Tuesday, April 17, 2018

A provision tucked into the state budget legislation gives public-employee unions the right to deny many services, such as free legal help, to covered employees who opt not to join or pay dues. In addition, the law makes it easier for unions to sign up workers and more difficult for workers to withdraw, by requiring revocations of membership to be made in writing in accordance with the due authorization, and public employers to begin dues deductions “no later than 30 days” after getting an authorization form.

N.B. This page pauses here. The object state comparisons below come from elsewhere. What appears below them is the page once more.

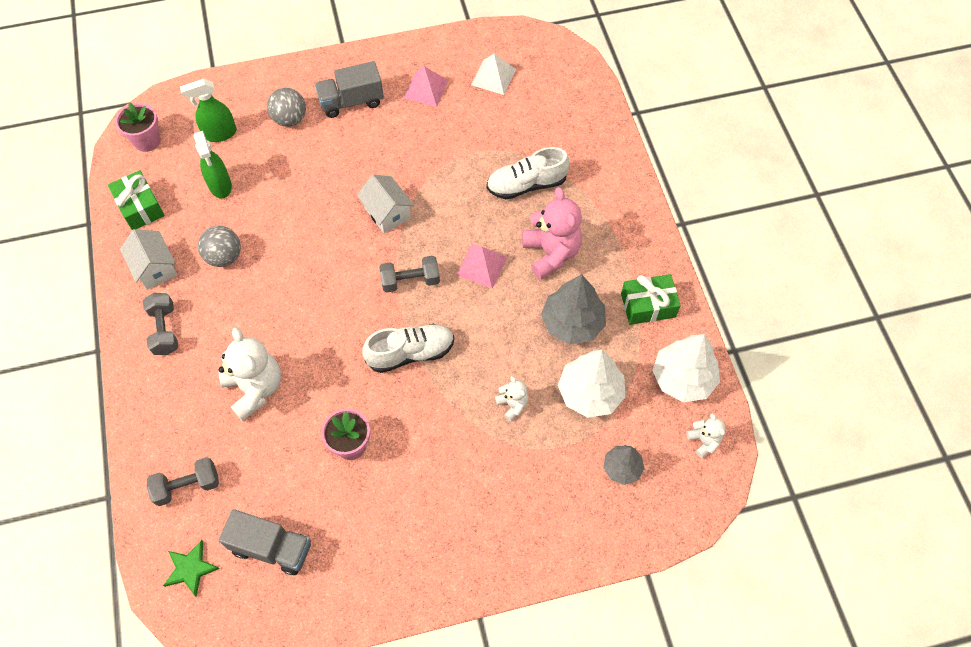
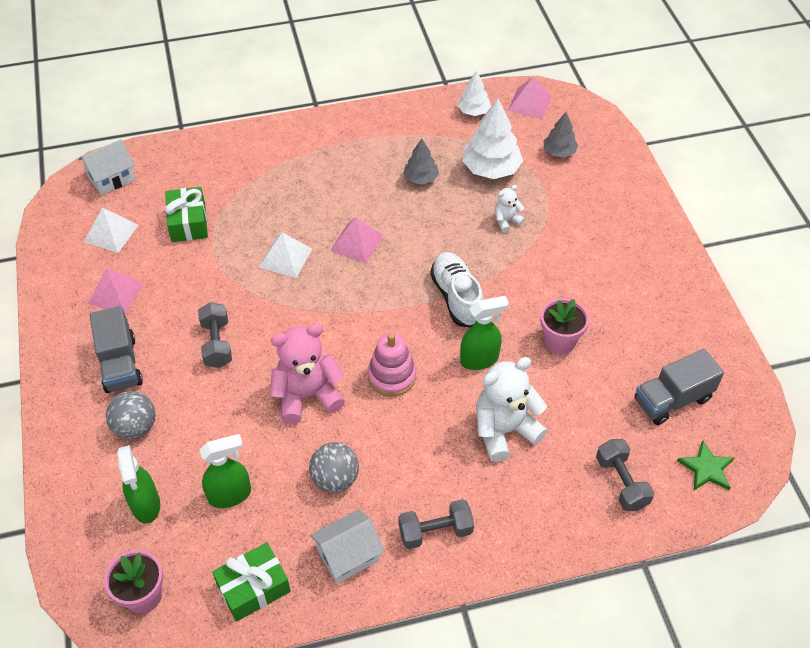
camera: 90 degrees left, 10 degrees down
(272, 547) = (672, 400): grey truck -> grey truck turned 135 degrees counterclockwise
(322, 297) = (392, 376): none -> pink stacking toy
(335, 371) = (479, 359): none -> green spray bottle
(387, 213) = (286, 323): white house -> white house (111, 178)
(410, 281) = (373, 300): grey dumbbell -> grey dumbbell (217, 343)
(463, 208) = (285, 257): none -> white pyramid
(526, 185) = (261, 208): white shoe -> none
(551, 253) = (344, 191): pink teddy bear -> pink teddy bear (307, 395)
(572, 323) = (421, 178): grey tree -> grey tree, size x0.59
(648, 305) = (402, 128): green gift -> green gift (188, 222)
(683, 378) = (473, 111): white tree -> white tree, size x0.59
(703, 441) = (529, 103): white teddy bear -> pink pyramid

This provision is viewed as a preemptive effort to diffuse the negative impact on unions of an expected ruling by the U.S. Supreme Court in Janus v. AFSCME. The Supreme Court is soon expected to decide whether states such as New York that give unions the right to compel payment of “agency fees” from workers who refuse to join violate those employees’ First Amendment rights.

The new state legislation, which amends the current Civil Service law, says unions are no longer obligated to provide any services to opt-out members beyond the enforcement or negotiation of collective bargaining agreements, such as during questioning by an employer, in statutory or administrative proceedings or to enforce statutory or administrative rights, or in any grievance, arbitration or other contractual process concerning evaluation or discipline where then on-member is permitted to be represented by his or her own advocate. For example, a non-member who is brought up on disciplinary charges now has to pay for his or her own lawyer instead of using a union attorney without charge.